私の合気道との出会いは40歳でした。武道との関わりは小学校の低学年で剣道を習い、武道の基本である「礼に始まり礼に終わる」という、武道精神を学びました。当時は武道と言えば剣道、柔道、空手道など攻撃を基本とするものが、日本伝統の命を懸けて戦う武道だと考えていました。
合気道については名前は聞いていましたが、具体的な技については知りませんでした。まれに見るテレビでの映像には、相手を引き込むように身をかわし、投げる、締めるなどの技を繰り出す印象だけが残っていました。
キッカケは子供(娘)の精神育成の一環として合気道教室に通わせるために見学に行った時のことです。まさに目の前で、子供の頃に映像で見た相手に逆らわずに、相手の力を吸収して技を繰り出す光景がありました。

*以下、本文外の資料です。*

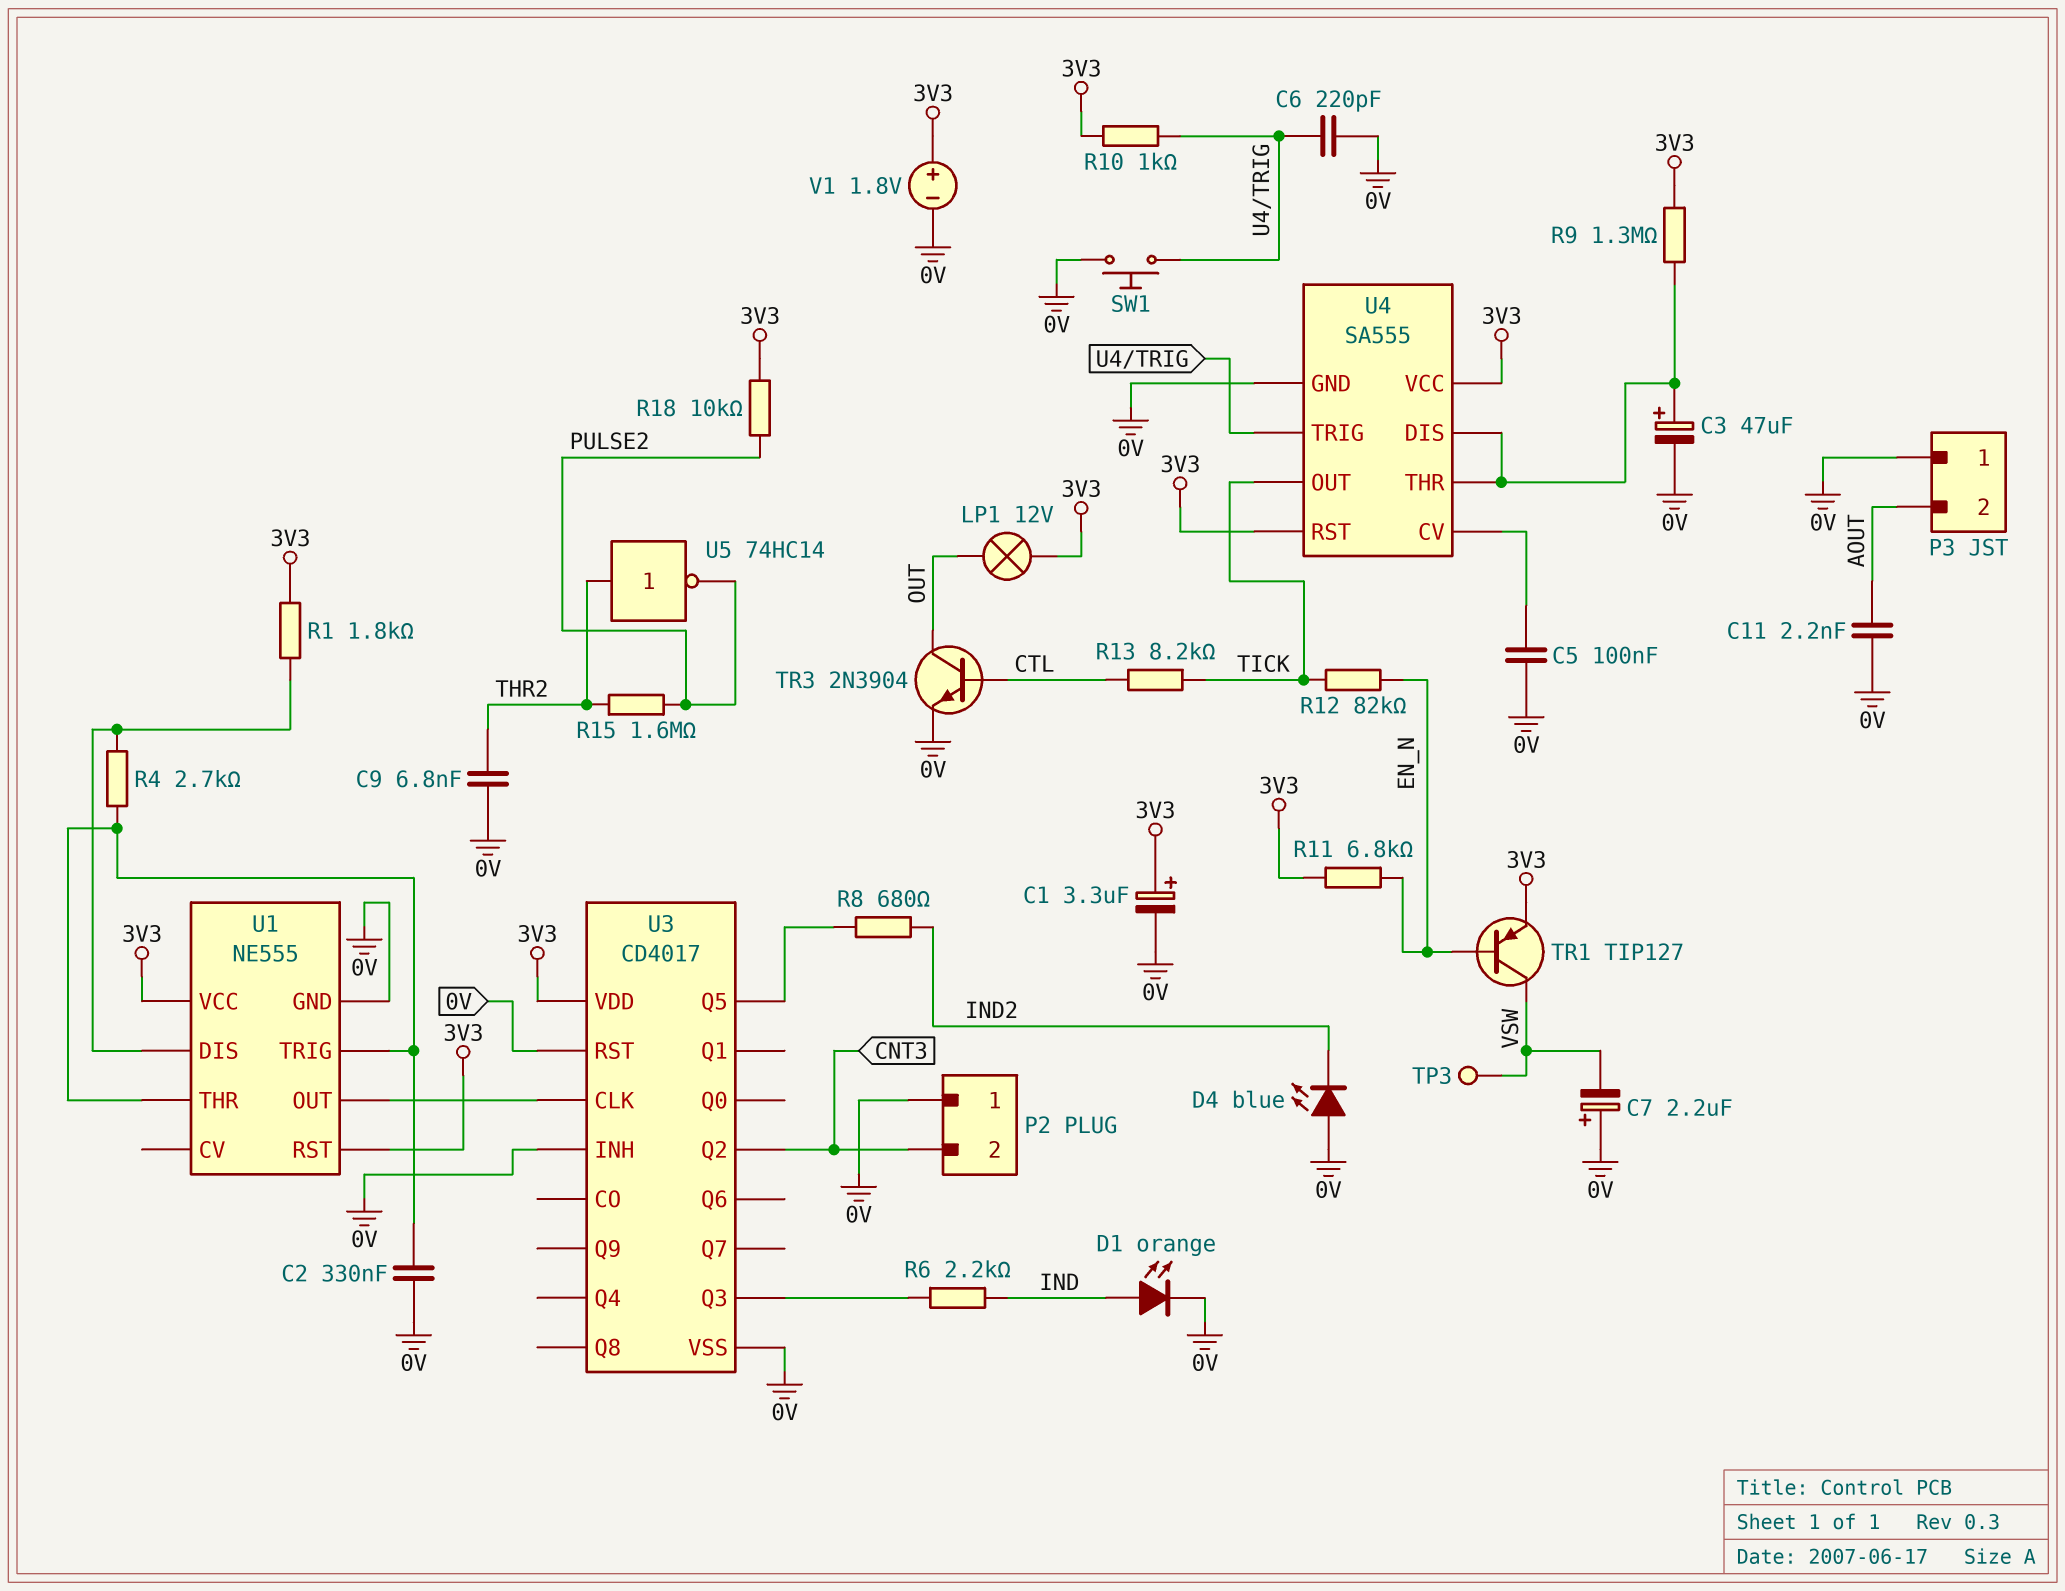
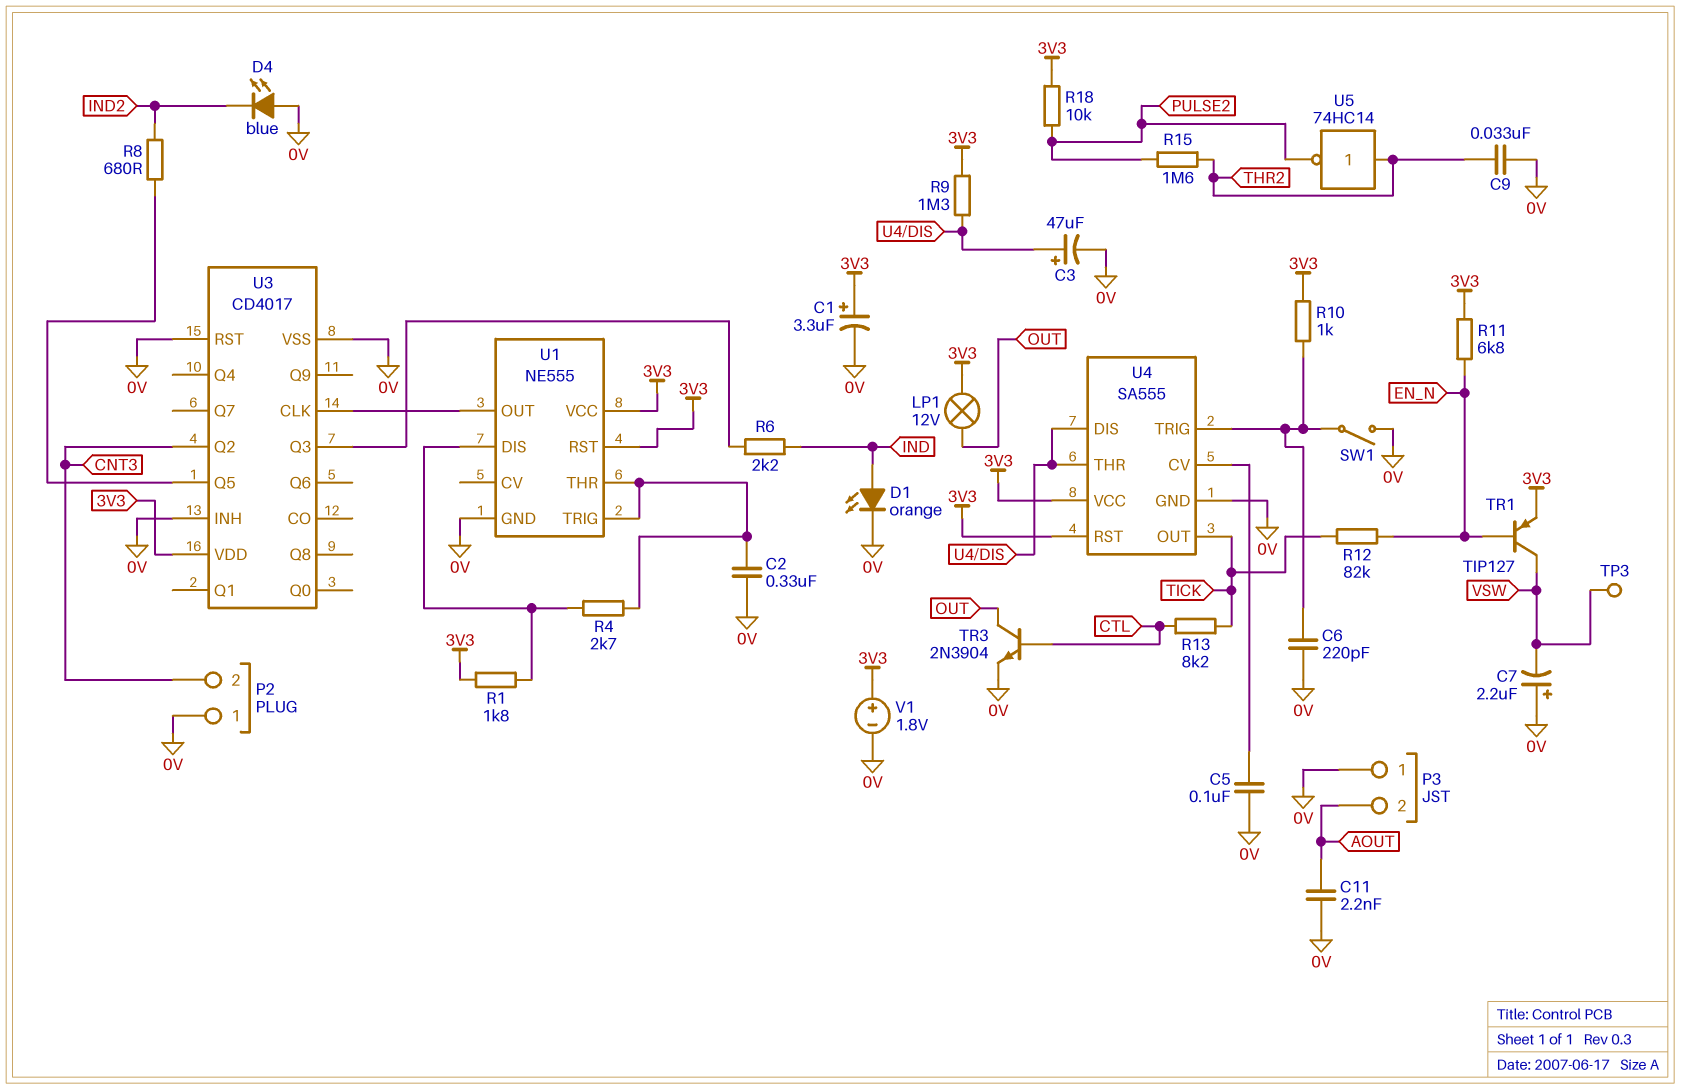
C9: 6.8nF (0V, THR2) -> 33nF (0V, THR2)
SW1: button (0V, U4/TRIG) -> switch (0V, U4/TRIG)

このとき既に40歳となり、通常のスポーツ界では現役引退を余儀なくされる年齢でしたが、稽古している方々は30代から50台の方までが一線級で稽古している姿に共感したことを覚えています。
実際に道場に通い始めると、ほとんどの人が昔柔道や空手などの武道経験者で、現役を続けるには体力が続かなくなり、それでもできる武道はないかと合気道にたどり着いたとのことでした。これは合気道が ”楽 ”ということではなく、精神力による気力の支配する影響が大きく、相手に逆らわず吸収して自分の力に転換するゆえに続けられるというものでした。
合気道は精神力を鍛錬するので、最低10年は続けないと身に付かないと言われるほど、他に比べて長い期間修練する武道です。年とともに衰える体力の変りに、内面的な気力を高めることにより、技に磨きとキレが備わる独特の武道なのです。